Big Data – What’s That?

A quote from Anthony D. Williams: “Every animate and inanimate object on Earth will soon be generating data, including our homes, our cars, and yes, even our bodies.” (http://anthonydwilliams.com/2011/03/30/sciences-big-data-revolution-yields-lessons-for-all-open-data-innovators/)

Big DataAs I grew up reading George Orwell’s 1984, considering statements like this leave me with a bit of a queasy feeling. I realize that every keystroke or search on the internet tells some system where I am and what I am interested in, and that cell phones are always tracking locations, etc., but still, I tend to think of those as small bits of data not terribly interesting to anyone. Apparently though, I am wrong. Huge amounts of money and effort are being spent in learning the minutiae of everyone’s life.

As data managers, the HIM professional understands that database systems allow organizations to organize, categorize, store, analyze and compare information. We can do it on a small scale with a simple spreadsheet, or with larger more complex database systems. We have used the data to trend significant health events such as post-op readmission rates, or infection rates, for example. We are familiar with our systems, and understand how our data is collected, how our clinicians record, how we code activities, etc. Therefore, we can look at our data, view it with some level of confidence, and use the data for the myriad of activities that support care delivery.
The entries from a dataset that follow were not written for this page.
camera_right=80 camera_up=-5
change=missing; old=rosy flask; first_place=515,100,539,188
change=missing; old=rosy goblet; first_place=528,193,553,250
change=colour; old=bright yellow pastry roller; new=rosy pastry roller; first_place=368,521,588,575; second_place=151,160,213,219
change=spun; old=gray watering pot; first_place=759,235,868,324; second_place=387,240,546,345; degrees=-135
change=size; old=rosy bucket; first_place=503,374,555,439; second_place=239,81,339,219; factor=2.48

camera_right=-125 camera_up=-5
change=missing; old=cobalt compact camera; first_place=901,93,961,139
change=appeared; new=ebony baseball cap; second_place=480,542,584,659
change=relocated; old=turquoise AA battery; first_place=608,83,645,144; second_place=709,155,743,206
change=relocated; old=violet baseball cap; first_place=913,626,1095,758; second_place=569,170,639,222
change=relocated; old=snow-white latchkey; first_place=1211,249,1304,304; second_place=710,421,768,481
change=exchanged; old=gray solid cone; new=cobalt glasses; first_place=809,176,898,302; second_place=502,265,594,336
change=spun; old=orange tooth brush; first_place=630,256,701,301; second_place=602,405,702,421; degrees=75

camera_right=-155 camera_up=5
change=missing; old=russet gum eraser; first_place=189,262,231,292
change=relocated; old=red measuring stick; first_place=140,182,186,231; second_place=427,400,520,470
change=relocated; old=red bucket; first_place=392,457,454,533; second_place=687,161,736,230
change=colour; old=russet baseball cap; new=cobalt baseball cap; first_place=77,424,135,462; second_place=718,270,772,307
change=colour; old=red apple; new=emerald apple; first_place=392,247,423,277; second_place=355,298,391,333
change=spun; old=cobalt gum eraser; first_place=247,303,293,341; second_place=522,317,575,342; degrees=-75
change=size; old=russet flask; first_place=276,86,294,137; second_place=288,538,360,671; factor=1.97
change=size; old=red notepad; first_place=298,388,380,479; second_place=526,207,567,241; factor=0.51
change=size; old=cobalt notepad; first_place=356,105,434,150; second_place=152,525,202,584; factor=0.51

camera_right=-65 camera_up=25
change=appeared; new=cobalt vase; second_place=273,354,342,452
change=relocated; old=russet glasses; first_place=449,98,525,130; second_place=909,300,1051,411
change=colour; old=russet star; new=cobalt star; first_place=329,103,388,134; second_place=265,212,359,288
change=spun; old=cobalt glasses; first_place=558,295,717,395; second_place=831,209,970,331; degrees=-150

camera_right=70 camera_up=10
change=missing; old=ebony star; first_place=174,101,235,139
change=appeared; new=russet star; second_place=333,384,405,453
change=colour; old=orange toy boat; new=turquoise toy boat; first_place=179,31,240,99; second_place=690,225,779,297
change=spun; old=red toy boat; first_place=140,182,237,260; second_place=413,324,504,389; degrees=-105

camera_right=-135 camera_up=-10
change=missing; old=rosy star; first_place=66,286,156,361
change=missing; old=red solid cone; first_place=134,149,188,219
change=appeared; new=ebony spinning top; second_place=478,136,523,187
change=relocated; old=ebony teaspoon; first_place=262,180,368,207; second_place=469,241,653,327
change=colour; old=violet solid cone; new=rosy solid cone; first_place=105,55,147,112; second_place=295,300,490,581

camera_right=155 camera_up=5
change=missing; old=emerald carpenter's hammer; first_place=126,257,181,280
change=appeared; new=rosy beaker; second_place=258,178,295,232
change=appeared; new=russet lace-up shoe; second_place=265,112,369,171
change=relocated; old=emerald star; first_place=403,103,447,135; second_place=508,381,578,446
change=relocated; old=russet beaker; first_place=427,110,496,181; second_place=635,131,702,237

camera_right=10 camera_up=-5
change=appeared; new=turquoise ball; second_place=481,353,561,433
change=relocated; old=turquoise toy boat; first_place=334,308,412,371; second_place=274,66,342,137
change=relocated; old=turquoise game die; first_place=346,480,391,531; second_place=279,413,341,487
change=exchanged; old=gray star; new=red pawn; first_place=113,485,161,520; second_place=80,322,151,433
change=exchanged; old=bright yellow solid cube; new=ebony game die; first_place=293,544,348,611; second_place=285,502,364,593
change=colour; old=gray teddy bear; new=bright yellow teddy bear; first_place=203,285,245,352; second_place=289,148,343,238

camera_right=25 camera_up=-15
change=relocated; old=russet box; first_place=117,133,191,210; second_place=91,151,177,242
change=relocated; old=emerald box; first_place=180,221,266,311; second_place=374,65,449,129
Our experience though is limited (primarily) to the data we collect within our organizations or regions, and although it is complex information, it is typically limited in scope to the administrative, demographic, and clinic information from each person’s encounter with our facility. We trust our data, and because of the reporting relationships with CIHI, we trust (to a certain level) the comparative data we can obtain from CIHI about other facilities. I guess we could say this is our first foray into Big Data.

But Big Data though is taking things to a whole new level – a precipe! What if we were taking from multiple sources, including sources that may not share our edits, our data standards, our formats for collection? What if we were accessing family physician notes (not just billing records), what if we amassed data from our clients PHRs in which they have stored family histories, what if we accessed family financial data, or education data? What could be gleaned from Facebook or someone’s Twitter accounts? Everyone acknowledges that family history, social environments, finances and education impact health, so what if we could access all of this? What if we did start compiling information about liquor and food purchases and analyzed it from an individual’s health perspective? What if we could use Facebook and other social media to identify all the people a person with a communicable disease may have been in contact with – without relying on that person’s memory at a time of stress? It boggles my mind.

Even if we wanted to, AND could manage the privacy issues, AND could have some way to provide a ‘reliability rating’ to the data from other sources, we would need entirely new methods of data collection and evaluation, new tools to manage the data, and a whole new way of thinking about data collection. And that’s what makes HIM such a fabulous field – there is always something new!